Source code for cltk.phonology.akk

"""
Functions and classes for Akkadian phonology.
"""

from typing import Union

_author__ = ["M. Willis Monroe <willismonroe@gmail.com>"]
__license__ = "MIT License. See LICENSE."


AKKADIAN = {
    "short_vowels": ["a", "e", "i", "u"],
    "macron_vowels": ["ā", "ē", "ī", "ū"],
    "circumflex_vowels": ["â", "ê", "î", "û"],
    "consonants": [
        "b",
        "d",
        "g",
        "h",
        "ḫ",
        "k",
        "l",
        "m",
        "n",
        "p",
        "q",
        "r",
        "s",
        "ṣ",
        "š",
        "t",
        "ṭ",
        "w",
        "y",
        "z",
        "ʾ",
    ],
}


[docs]def get_cv_pattern(
    word: str, pprint: bool = False
) -> Union[list[tuple[str, int, str]], str]:
    """
    Return a patterned string representing the consonants
    and vowels of the input word.

    >>> word = 'iparras'
    >>> get_cv_pattern(word)
    [('V', 1, 'i'), ('C', 1, 'p'), ('V', 2, 'a'), ('C', 2, 'r'), ('C', 2, 'r'), ('V', 2, 'a'), ('C', 3, 's')]
    >>> get_cv_pattern(word, True)
    'V₁C₁V₂C₂C₂V₂C₃'
    """

    subscripts = {
        1: "₁",
        2: "₂",
        3: "₃",
        4: "₄",
        5: "₅",
        6: "₆",
        7: "₇",
        8: "₈",
        9: "₉",
        0: "₀",
    }

    pattern = []
    c_count = 1
    v_count = 1
    count = 0

    for char in word:
        if char in AKKADIAN["consonants"]:
            cv = "C"
        else:
            cv = "V"
            # remove length:
            if char in AKKADIAN["macron_vowels"]:
                char = AKKADIAN["short_vowels"][AKKADIAN["macron_vowels"].index(char)]
            elif char in AKKADIAN["circumflex_vowels"]:
                char = AKKADIAN["short_vowels"][
                    AKKADIAN["circumflex_vowels"].index(char)
                ]
        if char not in [x[2] for x in pattern]:
            if cv == "C":
                count = c_count
                c_count += 1
            elif cv == "V":
                count = v_count
                v_count += 1
            pattern.append((cv, count, char))
        elif char in [x[2] for x in pattern]:
            pattern.append((cv, next(x[1] for x in pattern if x[2] == char), char))
    if pprint:
        output = ""
        for item in pattern:
            output += item[0] + subscripts[item[1]]
        return output
    return pattern


def _is_consonant(char: str) -> bool:
    return char in AKKADIAN["consonants"]
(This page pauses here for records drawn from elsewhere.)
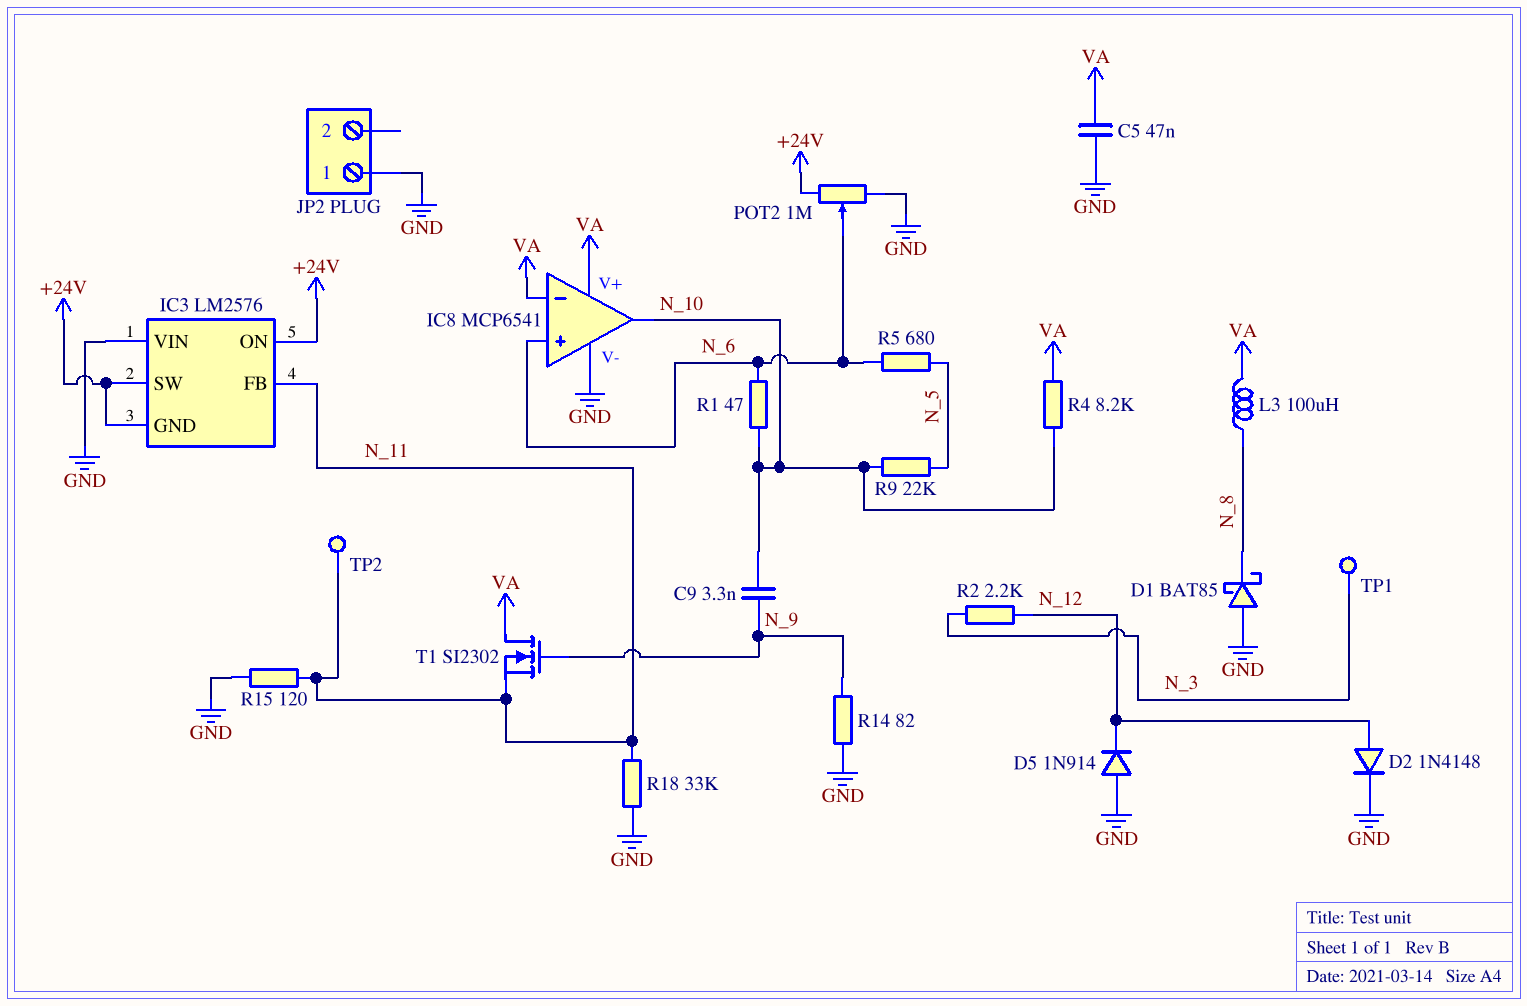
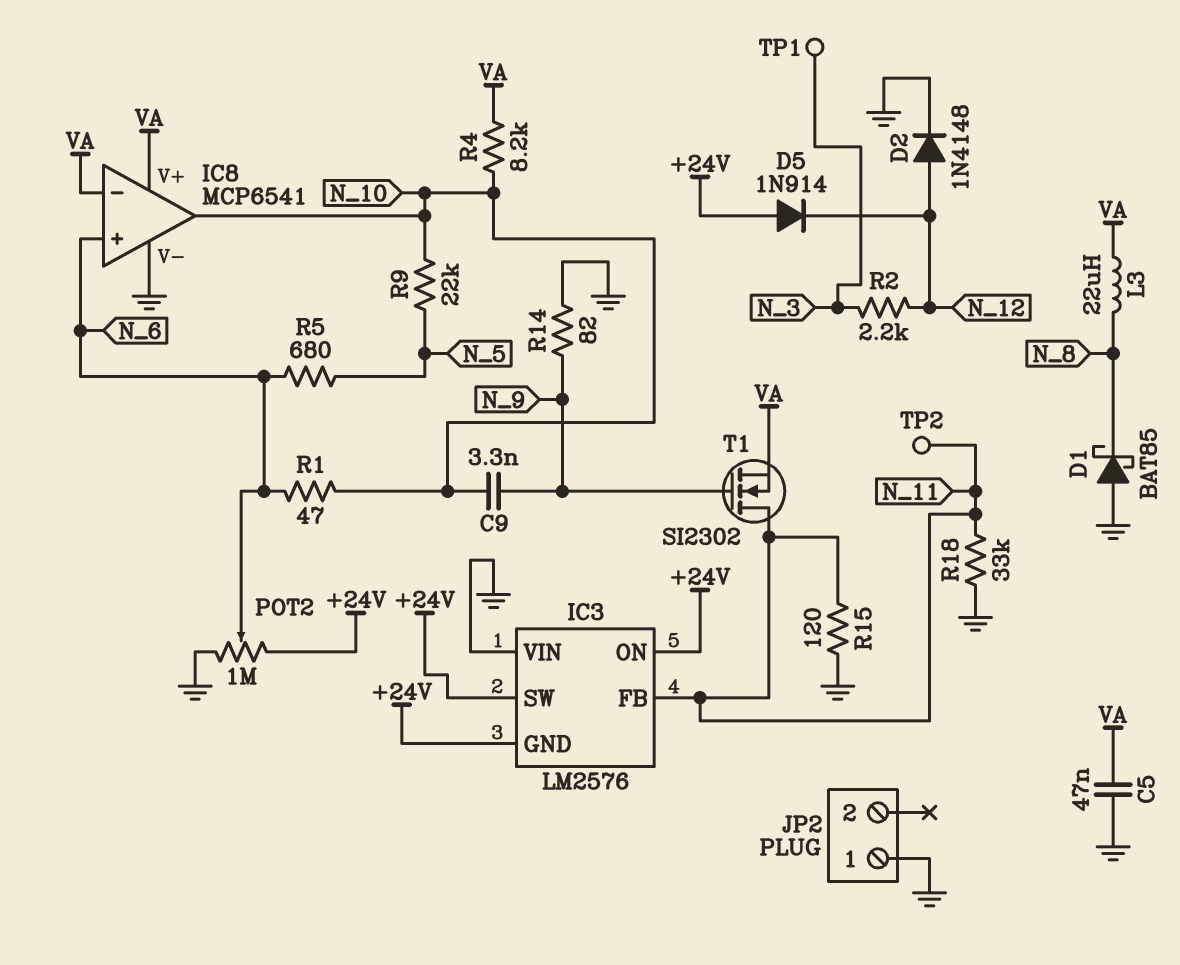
D5: diode 1N914 (A GND, K N_12) -> diode 1N914 (A +24V, K N_12)
L3: 100uH (N_8, VA) -> 22uH (N_8, VA)
T1: NMOS SI2302 (G N_9, D VA, S N_11) -> NMOS SI2302 (G N_9, D N_11, S VA)

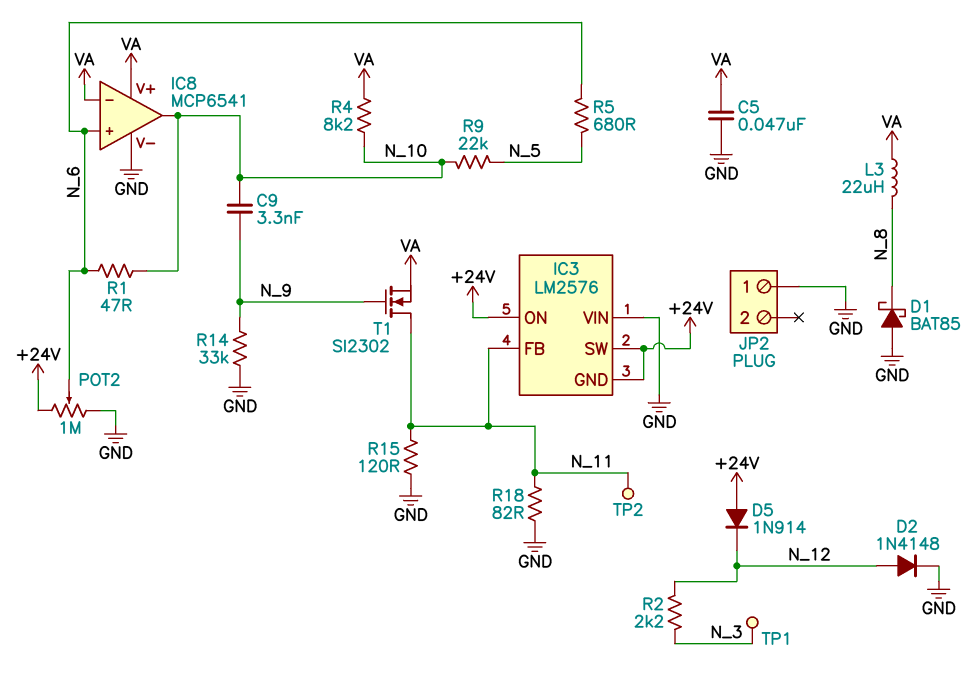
R14: 82 (GND, N_9) -> 33k (GND, N_9)
R18: 33k (GND, N_11) -> 82 (GND, N_11)

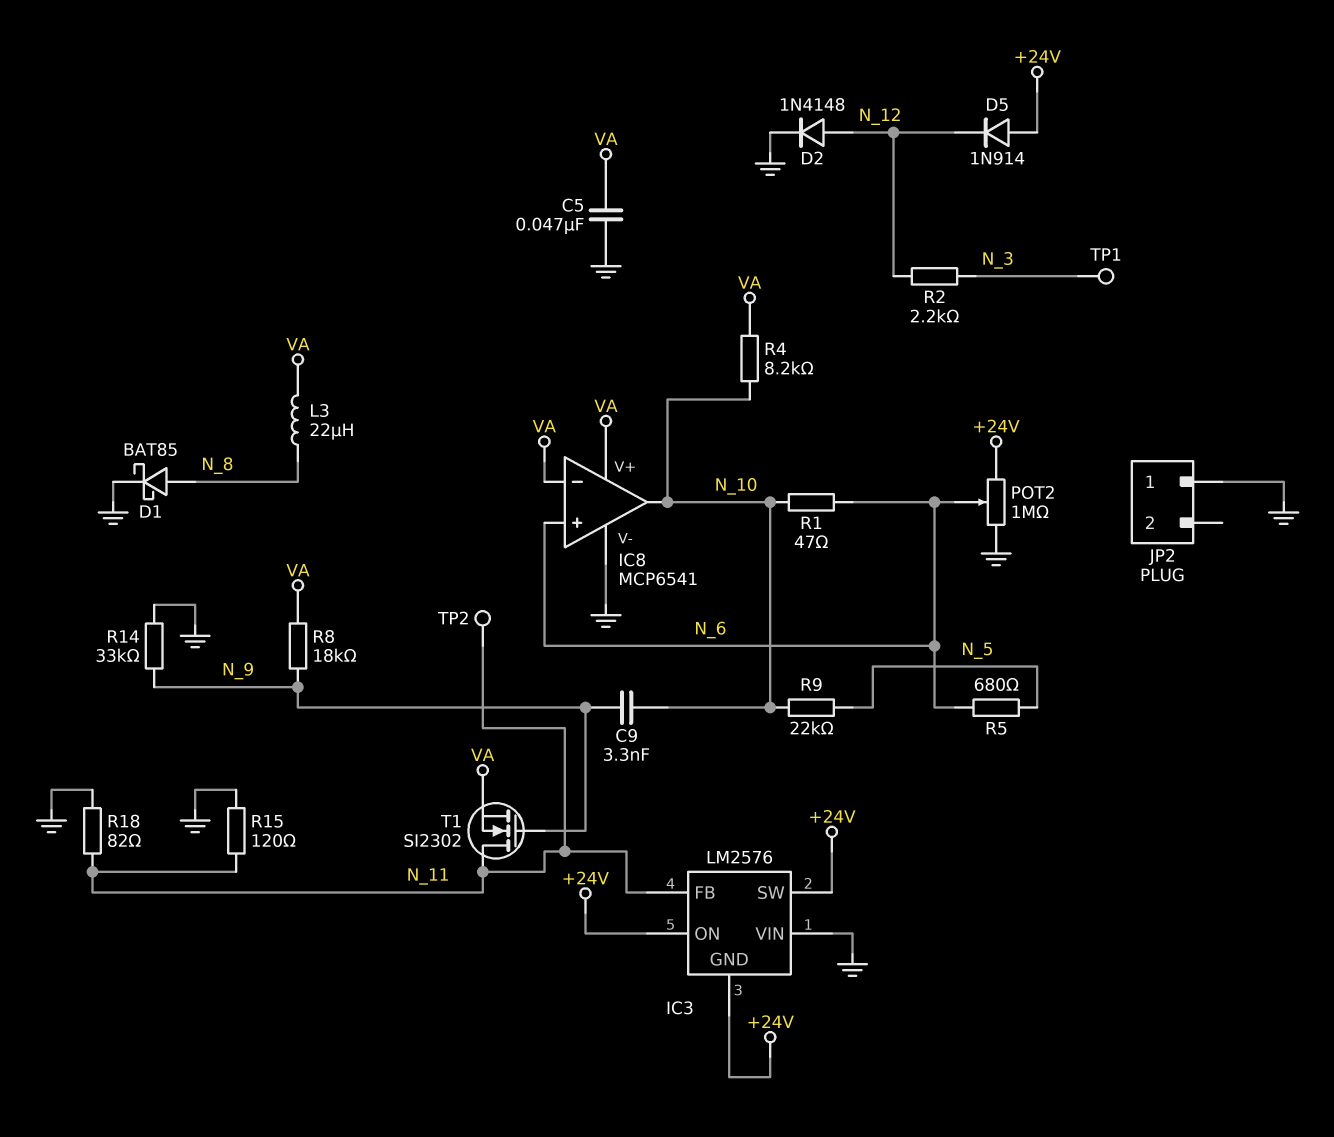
D1: schottky BAT85 (A GND, K N_8) -> schottky BAT85 (A N_8, K GND)
R8: none -> 18k (N_9, VA)

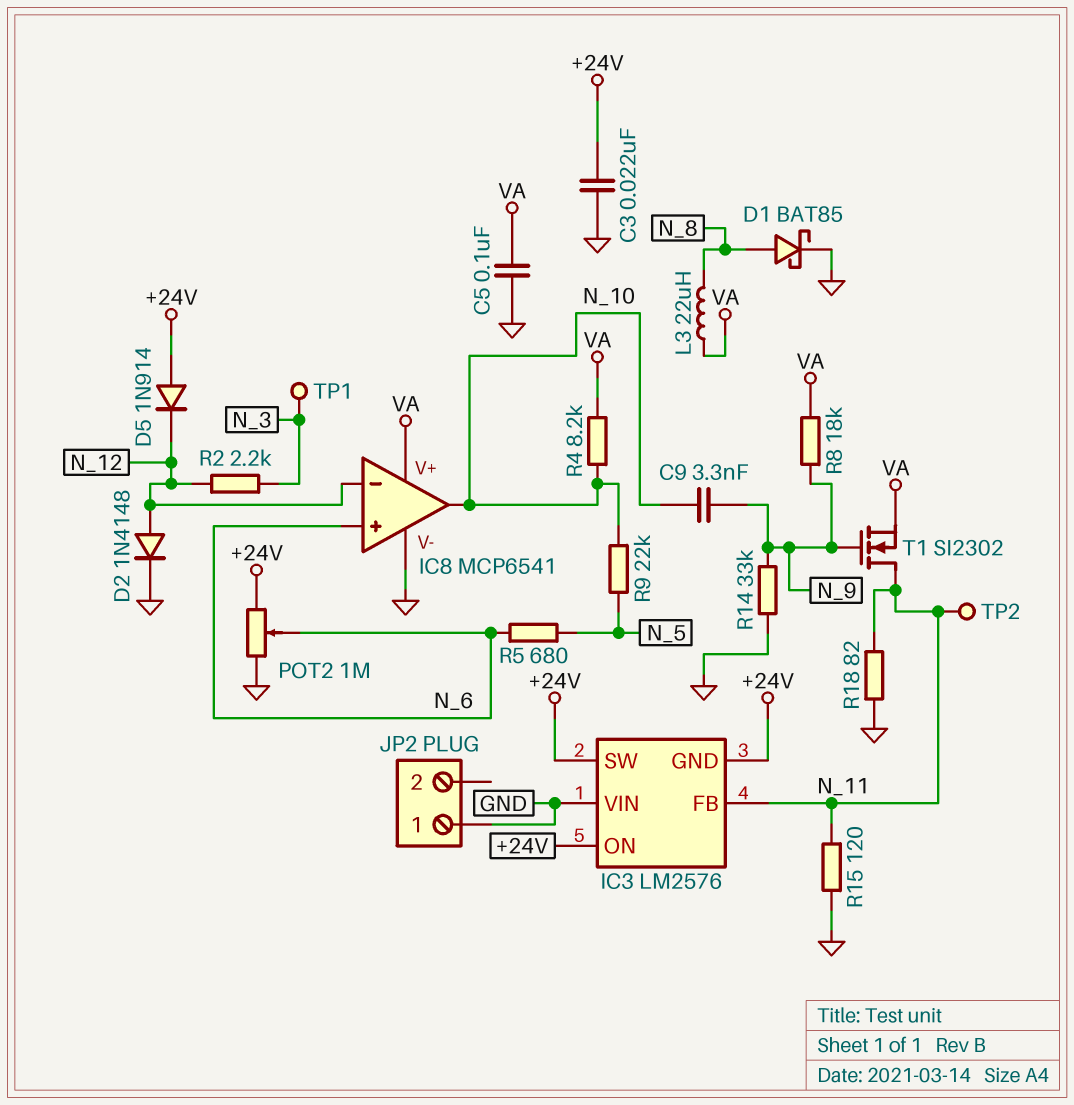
C3: none -> 22nF (+24V, GND)
C5: 47nF (GND, VA) -> 100nF (GND, VA)
IC8 pin in-: VA -> N_12
R1: 47 (N_6, N_10) -> none

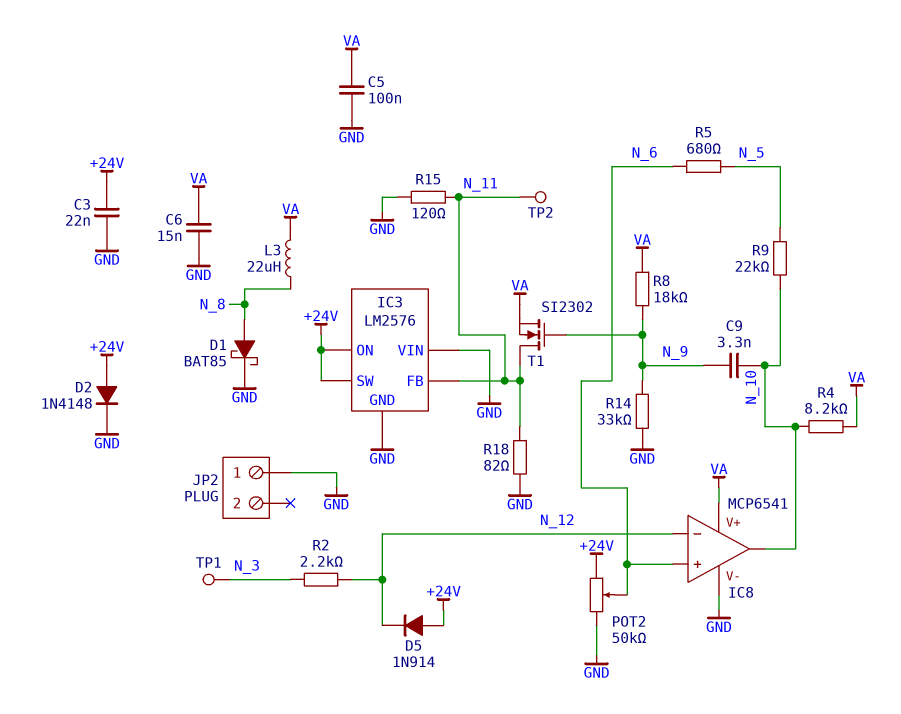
C6: none -> 15nF (GND, VA)
D2: diode 1N4148 (A N_12, K GND) -> diode 1N4148 (A +24V, K GND)
IC3 pin GND: +24V -> GND
POT2: 1M (+24V, GND, wiper N_6) -> 50k (+24V, GND, wiper N_6)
def _is_vowel(char: str) -> bool:
    return (
        char
        in AKKADIAN["short_vowels"]
        + AKKADIAN["macron_vowels"]
        + AKKADIAN["circumflex_vowels"]
    )


def _is_short_vowel(char: str) -> bool:
    return char in AKKADIAN["short_vowels"]


def _is_macron_vowel(char: str) -> bool:
    return char in AKKADIAN["macron_vowels"]


def _is_circumflex_vowel(char: str) -> bool:
    return char in AKKADIAN["circumflex_vowels"]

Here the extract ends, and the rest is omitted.